In a recent blog post1, FISHBIO again discuss the role they allege that Striped Bass are playing in limiting salmon production in the Central Valley. They bring up the 5-year-old proposal to reduce regulations on the Striped Bass fishery that was soundly rejected by fishermen, resource managers, environmentalists, and scientists alike. They state that despite the fact that anglers spend more than ten times the hours spent fishing for stripers than for salmon, the economic benefit of striper fishing is far below that of salmon fishing.
Well, assuming the raw economic numbers are true:
- The State closed the Striped Bass commercial fishery a century ago.

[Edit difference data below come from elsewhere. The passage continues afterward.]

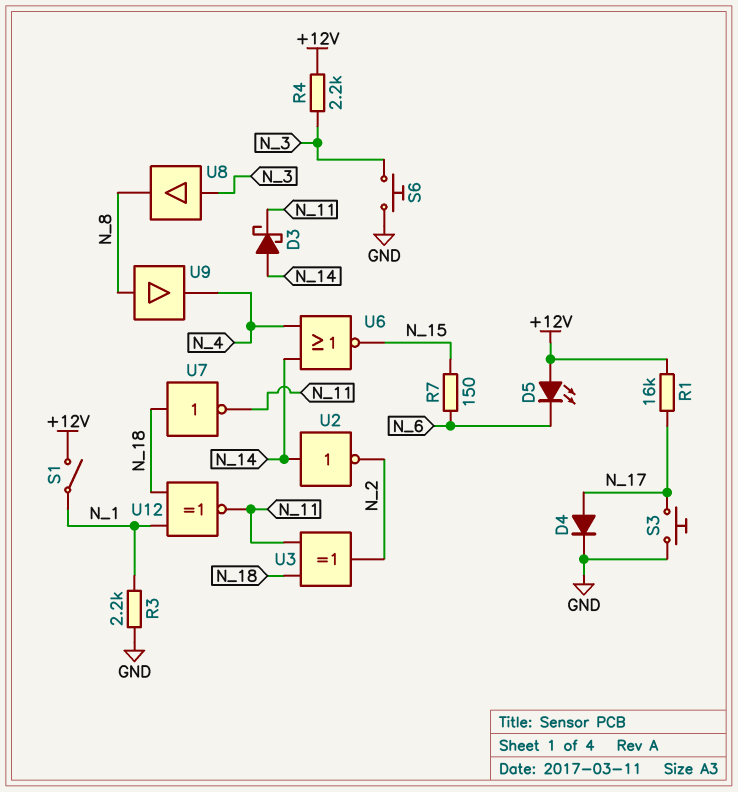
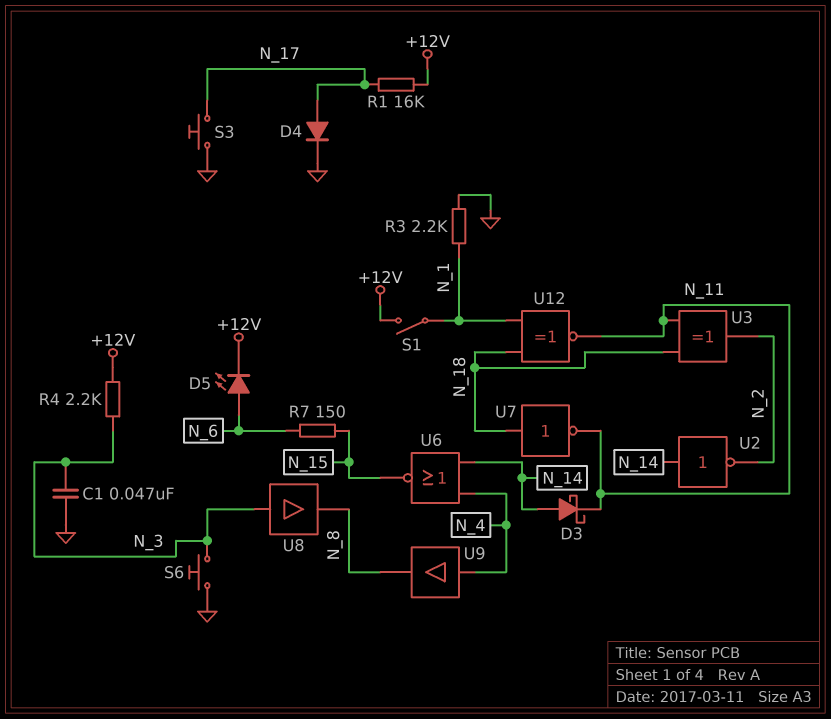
C1: none -> 47nF (GND, N_3)
D5: LED (A +12V, K N_6) -> LED (A N_6, K +12V)
U9: buffer (in N_8, out N_4) -> buffer (in N_4, out N_8)

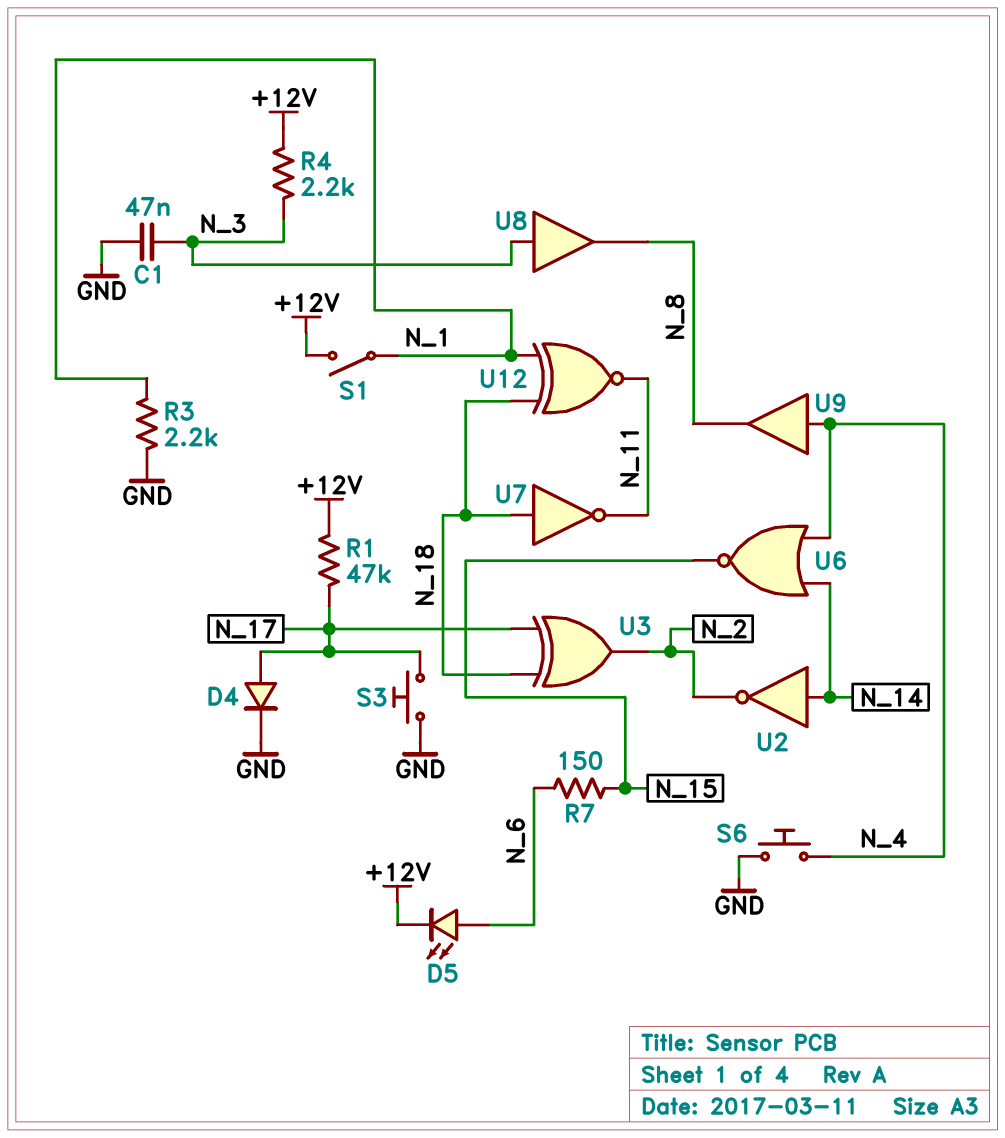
D3: schottky (A N_14, K N_11) -> none
R1: 16k (+12V, N_17) -> 47k (+12V, N_17)
S6: button (GND, N_3) -> button (GND, N_4)
U3: XOR (in N_11, in N_18, out N_2) -> XOR (in N_17, in N_18, out N_2)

- The Striped Bass fishery is year-round and throughout most of the Central Valley, whereas the salmon fishery is seasonal and more localized. There must be some social value in diversity.
- The economic status of Striped Bass fishermen is far more diverse than salmon fishermen. There must be some social value in supporting a broader range of citizens.
- Many California residents are from the East, where stripers are king and there are no salmon.
- Much of the salmon fishery value derives from the ocean fisheries, whereas the striper fishery is focused on Bay-Delta and inland waters. The relative cost of fishing in these regions is very different.
- Most of the salmon fishery value (over 90%) is derived from hatchery fish. The Striped Bass supplemental rearing program was closed over a decade ago. The striper effort was ten times higher then, the number of stripers was up to ten times higher in the past, and the economic value was also likely ten times higher.
The other portion of FISBIO’s argument concerns the role of Striped Bass predation in salmon declines.
- “ During the early 1900s, striped bass thrived alongside salmon, but as salmon declined over the latter part of the century, the impact of these introduced predators took a proportionally greater toll on the salmon population.” There is no evidence to support this statement. Stripers have declined more than salmon. There are still 30-million hatchery smolts for a much smaller striper population to feed on.
- “Controlling predators to help their prey species is not a new idea; other states have been controlling non-native and native predators with measured success for decades.” No doubt the greatest “predator control” success (over 90%) has been on the Striped Bass population by the federal and state export pumps over the past two decades.
- “While California has failed to act, some political support for predator control has recently developed at the federal level. Multiple bills currently proposed in Congress include provisions for advancing predator control in the Delta.” These bills were sponsored by San Joaquin Valley congressmen and have little chance of passing.
- “While these federal actions alone may not be sufficient to produce population increases in some threatened or endangered species, there is evidence that predation is a major barrier to salmon recovery, and the proposed legislation demonstrates a changing mindset toward controlling predation of declining species.” There is no evidence that predation by Striped Bass on wild threatened salmon runs is even in the top ten reasons for their declines. The “mindset change” is to divert attention away from the real reasons for threatened salmon declines, or from having to pay for their recovery.
Finally FISHBIO speaks to “changing mindsets” of anglers: “Perhaps the biggest hurdle to controlling non-native species like striped bass will be changing the mindset of the fishing community that cares deeply about these popular predators.” They mean that anglers should accept the false premise that Striped Bass are the problem and should allow them to be exterminated.